On March 3, 1993, when the murders occurred, Horn's family consisted of:

- Mildred "Millie" Horn (born November 8, 1949) – born in South Carolina in a family of 14 children; senior flight attendant with American Airlines; moved to Maryland in 1979.
- Tiffani (born 1974) – college freshman; was away at Howard University on the night of the attack.
- Tamielle – (born August 8, 1984) – twin; was staying nearby with her aunt, Millie's sister Vivian, on the night of the attack.
- Trevor – (born August 8, 1984) – twin; severely disabled and required continual nursing care. He was being cared for by an emergency substitute nurse, Janice Saunders (aged 38).

== Murder case ==
By late 1992, Horn had befriended James Perry, via his cousin, Thomas Turner, and contracted him to kill his ex-wife, disabled 8-year-old son Trevor, and the family's overnight nurse Janice Saunders in their Layhill, Silver Spring, Maryland, home. The murders were carried out after 2:00am on March 3, 1993.

Millie's sister, Vivian (who lived half a block away) and another neighbor discovered the bodies around 7:30am on March 3, 1993. Millie Horn and Saunders had both been shot in the head multiple times, and Trevor had been smothered by the killer having placed one hand over his tracheostoma and the other hand over his nose and mouth. Attempts had been made to portray the crime as a robbery gone wrong.

The motive for hiring Detroit-based Perry to commit the murders was that Horn stood to gain $1.75 million ($ million in ) from his son's trust fund, established after the settlement of a lawsuit resulting from a medical procedure on September 16, 1986 (when he was nearly two years old) that left Trevor with brain damage and quadriplegic. The death of his ex-wife also meant that Horn would be the sole beneficiary of the fund.

Perry was sentenced to death in 1995 for the murders, and in 1996, Lawrence Horn was found guilty on three counts of first-degree murder and one count of murder conspiracy and sentenced to three consecutive life sentences without parole. The case prompted a lawsuit in 1997 against Paladin Press, the publishers of Hit Man: A Technical Manual for Independent Contractors, which James Perry had used as a guide to execute the murders.
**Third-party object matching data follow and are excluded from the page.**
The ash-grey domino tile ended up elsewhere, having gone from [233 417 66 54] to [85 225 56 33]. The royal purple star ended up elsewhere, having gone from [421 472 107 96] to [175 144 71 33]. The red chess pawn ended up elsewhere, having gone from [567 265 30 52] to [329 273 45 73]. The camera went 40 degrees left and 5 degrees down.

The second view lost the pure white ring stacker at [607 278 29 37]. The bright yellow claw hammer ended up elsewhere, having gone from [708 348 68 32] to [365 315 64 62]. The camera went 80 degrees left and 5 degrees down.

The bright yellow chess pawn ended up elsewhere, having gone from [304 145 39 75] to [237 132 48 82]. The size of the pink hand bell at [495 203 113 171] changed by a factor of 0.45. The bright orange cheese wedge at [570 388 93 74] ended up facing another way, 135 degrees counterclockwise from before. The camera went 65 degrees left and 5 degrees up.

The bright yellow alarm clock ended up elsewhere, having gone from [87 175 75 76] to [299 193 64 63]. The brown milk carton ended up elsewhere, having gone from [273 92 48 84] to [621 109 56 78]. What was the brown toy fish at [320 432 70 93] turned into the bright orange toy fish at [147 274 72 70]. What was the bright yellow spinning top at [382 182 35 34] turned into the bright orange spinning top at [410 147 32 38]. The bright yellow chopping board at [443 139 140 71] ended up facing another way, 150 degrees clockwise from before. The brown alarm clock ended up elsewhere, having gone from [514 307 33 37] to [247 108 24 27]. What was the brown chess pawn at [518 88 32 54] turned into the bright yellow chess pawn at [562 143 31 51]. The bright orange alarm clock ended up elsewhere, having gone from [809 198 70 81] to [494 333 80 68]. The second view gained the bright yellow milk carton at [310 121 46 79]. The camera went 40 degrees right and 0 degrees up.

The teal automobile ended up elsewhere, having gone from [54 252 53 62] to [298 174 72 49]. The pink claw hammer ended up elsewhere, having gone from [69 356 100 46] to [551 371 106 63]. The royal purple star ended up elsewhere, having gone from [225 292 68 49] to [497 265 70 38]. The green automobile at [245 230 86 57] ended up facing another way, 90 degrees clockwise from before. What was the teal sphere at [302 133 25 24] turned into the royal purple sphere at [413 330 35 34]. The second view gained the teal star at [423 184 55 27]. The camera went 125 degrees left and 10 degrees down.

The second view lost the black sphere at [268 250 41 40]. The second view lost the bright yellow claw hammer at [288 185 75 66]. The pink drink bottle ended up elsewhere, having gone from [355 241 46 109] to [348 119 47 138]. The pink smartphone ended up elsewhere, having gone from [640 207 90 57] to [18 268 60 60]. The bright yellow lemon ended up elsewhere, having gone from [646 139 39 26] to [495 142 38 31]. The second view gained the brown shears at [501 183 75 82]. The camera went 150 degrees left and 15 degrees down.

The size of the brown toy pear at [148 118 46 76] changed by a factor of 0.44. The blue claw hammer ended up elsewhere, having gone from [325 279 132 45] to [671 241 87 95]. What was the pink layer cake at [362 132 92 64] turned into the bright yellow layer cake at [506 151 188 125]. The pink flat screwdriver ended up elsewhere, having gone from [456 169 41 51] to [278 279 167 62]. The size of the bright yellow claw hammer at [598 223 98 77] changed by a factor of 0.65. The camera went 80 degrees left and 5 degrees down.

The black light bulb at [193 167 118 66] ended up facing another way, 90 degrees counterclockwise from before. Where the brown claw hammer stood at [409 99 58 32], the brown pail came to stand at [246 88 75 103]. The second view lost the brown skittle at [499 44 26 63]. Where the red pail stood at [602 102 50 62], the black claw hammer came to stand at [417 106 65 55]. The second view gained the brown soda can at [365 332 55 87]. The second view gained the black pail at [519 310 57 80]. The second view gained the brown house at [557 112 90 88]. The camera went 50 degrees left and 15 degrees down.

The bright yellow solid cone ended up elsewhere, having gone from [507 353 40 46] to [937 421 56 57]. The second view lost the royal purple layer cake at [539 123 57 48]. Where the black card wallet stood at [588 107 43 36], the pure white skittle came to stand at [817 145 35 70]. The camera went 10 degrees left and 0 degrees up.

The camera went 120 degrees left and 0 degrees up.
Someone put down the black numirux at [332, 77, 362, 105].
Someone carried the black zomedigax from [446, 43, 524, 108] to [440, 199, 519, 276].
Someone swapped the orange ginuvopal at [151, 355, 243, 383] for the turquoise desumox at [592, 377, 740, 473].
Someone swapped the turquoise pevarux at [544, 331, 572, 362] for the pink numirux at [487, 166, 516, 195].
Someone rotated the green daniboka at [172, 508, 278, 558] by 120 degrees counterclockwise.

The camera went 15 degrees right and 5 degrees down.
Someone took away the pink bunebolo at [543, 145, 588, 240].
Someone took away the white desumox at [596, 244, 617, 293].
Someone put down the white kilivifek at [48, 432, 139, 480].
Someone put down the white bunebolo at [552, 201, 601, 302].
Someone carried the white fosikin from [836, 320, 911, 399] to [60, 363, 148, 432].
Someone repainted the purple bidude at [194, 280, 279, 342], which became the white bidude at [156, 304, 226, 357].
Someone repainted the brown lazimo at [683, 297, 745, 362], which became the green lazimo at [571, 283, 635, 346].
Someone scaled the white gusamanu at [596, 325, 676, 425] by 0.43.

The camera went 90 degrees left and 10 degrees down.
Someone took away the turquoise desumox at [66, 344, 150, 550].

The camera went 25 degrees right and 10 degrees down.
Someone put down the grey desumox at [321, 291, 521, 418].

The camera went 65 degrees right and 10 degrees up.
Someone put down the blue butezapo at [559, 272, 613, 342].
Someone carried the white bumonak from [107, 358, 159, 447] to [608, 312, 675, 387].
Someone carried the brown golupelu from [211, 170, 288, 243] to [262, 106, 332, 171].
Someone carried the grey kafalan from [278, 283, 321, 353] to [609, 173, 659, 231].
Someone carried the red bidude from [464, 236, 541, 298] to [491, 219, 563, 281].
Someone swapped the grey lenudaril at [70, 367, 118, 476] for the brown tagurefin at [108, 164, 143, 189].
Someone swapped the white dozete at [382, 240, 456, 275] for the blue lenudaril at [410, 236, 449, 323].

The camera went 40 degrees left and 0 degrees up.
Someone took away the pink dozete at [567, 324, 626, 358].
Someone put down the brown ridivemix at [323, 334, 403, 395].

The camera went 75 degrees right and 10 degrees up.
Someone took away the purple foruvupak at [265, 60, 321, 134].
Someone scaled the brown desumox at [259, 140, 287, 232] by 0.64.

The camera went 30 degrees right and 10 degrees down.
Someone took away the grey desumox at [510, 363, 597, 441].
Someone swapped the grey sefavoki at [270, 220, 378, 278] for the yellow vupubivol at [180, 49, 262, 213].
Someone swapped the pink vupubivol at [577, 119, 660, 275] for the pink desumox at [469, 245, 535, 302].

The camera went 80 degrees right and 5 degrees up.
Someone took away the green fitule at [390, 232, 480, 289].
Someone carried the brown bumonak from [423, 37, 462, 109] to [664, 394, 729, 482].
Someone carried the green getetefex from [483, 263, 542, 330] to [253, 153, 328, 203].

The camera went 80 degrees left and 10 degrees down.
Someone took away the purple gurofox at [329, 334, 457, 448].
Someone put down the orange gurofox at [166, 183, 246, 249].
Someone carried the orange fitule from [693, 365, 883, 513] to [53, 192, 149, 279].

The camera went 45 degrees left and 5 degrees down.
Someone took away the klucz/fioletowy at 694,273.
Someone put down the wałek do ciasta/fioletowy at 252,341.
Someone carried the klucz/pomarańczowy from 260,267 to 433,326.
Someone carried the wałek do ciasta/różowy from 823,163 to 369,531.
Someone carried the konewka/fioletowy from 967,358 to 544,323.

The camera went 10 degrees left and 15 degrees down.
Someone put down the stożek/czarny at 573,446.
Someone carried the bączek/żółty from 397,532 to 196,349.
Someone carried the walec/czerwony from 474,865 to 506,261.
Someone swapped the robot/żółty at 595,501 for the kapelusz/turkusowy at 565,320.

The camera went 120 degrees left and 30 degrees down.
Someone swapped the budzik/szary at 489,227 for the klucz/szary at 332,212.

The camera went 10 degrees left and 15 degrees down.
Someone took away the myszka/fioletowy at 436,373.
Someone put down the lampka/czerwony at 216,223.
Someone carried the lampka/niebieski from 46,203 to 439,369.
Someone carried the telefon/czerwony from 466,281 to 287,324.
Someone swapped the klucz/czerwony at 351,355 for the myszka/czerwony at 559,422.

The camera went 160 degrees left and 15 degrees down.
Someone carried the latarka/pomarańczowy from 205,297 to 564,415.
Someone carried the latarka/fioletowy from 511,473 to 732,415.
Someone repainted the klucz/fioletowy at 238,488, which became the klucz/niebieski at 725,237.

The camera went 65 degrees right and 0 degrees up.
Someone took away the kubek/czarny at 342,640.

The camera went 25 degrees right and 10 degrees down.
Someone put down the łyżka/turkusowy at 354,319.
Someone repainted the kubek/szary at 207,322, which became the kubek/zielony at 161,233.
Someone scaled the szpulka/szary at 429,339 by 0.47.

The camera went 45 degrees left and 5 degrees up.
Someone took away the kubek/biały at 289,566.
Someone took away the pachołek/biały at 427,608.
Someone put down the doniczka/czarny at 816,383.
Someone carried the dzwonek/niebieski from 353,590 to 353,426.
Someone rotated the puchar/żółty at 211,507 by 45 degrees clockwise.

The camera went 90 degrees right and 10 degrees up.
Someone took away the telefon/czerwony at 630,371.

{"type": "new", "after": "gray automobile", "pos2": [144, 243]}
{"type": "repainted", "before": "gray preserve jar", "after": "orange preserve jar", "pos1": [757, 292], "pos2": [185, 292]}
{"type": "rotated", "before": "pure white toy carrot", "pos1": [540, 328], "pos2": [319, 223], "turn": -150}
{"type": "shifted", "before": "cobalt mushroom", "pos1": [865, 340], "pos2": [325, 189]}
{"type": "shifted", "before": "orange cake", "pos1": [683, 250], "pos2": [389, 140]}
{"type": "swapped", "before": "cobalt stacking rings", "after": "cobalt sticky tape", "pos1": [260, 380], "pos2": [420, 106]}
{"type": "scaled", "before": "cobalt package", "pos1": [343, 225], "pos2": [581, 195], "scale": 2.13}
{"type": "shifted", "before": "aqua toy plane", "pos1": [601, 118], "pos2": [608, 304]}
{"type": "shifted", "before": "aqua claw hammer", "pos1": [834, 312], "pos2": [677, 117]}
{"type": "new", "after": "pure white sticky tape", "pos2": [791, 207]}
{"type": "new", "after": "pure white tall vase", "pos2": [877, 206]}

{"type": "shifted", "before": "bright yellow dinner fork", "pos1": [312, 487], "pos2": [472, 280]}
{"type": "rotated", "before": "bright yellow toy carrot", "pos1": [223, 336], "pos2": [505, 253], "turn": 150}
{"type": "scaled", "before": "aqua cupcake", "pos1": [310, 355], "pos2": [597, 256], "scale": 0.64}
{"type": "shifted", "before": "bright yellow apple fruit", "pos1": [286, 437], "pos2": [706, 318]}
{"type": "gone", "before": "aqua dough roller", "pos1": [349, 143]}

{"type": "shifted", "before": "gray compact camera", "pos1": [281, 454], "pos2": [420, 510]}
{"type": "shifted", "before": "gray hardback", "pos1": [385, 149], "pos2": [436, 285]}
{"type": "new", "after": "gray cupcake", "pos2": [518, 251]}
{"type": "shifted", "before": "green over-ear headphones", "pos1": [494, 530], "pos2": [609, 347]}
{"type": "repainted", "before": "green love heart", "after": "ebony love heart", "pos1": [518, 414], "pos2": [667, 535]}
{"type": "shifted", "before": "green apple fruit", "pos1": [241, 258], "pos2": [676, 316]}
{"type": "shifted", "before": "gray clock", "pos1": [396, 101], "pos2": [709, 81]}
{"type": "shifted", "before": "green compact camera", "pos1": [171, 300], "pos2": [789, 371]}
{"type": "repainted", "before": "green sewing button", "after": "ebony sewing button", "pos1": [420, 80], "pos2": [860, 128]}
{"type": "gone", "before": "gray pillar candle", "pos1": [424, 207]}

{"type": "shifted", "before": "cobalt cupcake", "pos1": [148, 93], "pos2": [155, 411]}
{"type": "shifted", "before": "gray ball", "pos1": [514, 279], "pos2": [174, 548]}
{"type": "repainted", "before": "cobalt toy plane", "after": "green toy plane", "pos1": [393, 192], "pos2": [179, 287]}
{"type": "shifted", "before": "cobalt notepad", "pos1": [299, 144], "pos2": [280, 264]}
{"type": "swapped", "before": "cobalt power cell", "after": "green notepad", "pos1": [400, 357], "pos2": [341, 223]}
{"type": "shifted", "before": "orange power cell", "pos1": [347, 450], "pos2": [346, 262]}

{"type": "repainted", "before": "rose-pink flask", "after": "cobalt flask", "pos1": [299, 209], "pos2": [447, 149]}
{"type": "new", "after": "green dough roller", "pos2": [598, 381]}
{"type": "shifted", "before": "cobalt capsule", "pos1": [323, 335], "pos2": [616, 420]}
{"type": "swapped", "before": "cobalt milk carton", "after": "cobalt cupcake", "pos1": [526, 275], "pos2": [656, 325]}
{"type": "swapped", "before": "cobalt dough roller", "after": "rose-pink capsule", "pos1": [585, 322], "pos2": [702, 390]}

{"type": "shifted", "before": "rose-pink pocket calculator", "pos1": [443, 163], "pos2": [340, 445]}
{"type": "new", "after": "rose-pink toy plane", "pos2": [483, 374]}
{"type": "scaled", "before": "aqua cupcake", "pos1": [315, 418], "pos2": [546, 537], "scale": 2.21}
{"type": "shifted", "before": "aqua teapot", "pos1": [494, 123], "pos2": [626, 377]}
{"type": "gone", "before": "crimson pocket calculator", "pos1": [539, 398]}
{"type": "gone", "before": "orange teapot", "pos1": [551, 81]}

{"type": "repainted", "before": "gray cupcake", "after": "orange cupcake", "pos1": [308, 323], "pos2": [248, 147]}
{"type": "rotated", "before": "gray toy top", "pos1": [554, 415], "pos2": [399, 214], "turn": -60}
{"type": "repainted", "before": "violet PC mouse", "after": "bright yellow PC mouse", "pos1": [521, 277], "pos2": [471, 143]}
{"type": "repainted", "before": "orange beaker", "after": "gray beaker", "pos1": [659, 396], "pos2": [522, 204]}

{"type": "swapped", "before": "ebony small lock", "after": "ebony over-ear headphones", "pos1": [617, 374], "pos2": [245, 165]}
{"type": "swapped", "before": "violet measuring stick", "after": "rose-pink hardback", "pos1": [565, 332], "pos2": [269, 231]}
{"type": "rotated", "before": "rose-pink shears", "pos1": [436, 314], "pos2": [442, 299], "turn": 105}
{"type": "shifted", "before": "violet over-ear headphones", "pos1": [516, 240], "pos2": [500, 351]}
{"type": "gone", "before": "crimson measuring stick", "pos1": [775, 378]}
The lawsuit was settled in 1999, when the publishers agreed to stop selling the book and pay millions of dollars in compensation to the families of the victims. Later, Perry's convictions were overturned by an appeals court, and a re-trial in 2001 sentenced him to three consecutive life sentences without parole. Perry died of an undisclosed illness in prison on December 30, 2009. Horn died in prison on February 11, 2017.

== Media ==
In October 1999, Discovery Channel's The FBI Files aired a season two episode on the case, with interviews by investigators and original crime footage, called "Hired Gun". The same year, a book called Deliberate Intent: A lawyer tells the true story of murder by the book, and based on court case against Paladin Press, was released by lawyer, author, and First Amendment scholar Rod Smolla. In 2000, a television film called Deliberate Intent, directed by Andy Wolk, was made based on the book. In September 2017, the case appeared in season one of TV series called Shattered in an episode called "Sins of the Father." Horn's complicity in orchestrating the hit against his son for personal gain was also detailed by Casefile True Crime Podcast in September 2018. The A&E program American Justice covered the murders in the episode "Blueprint for A Murder", which aired in January 2000.
In August 2019, Stuff Media launched a new podcast, Hitman. It focused on Lawrence Horn and his involvement in the murders of Trevor Horn, Mildred "Millie" Horn, and Janice Saunders. It also discussed how James Perry used the book Hit Man as a reference to commit and get away with murder.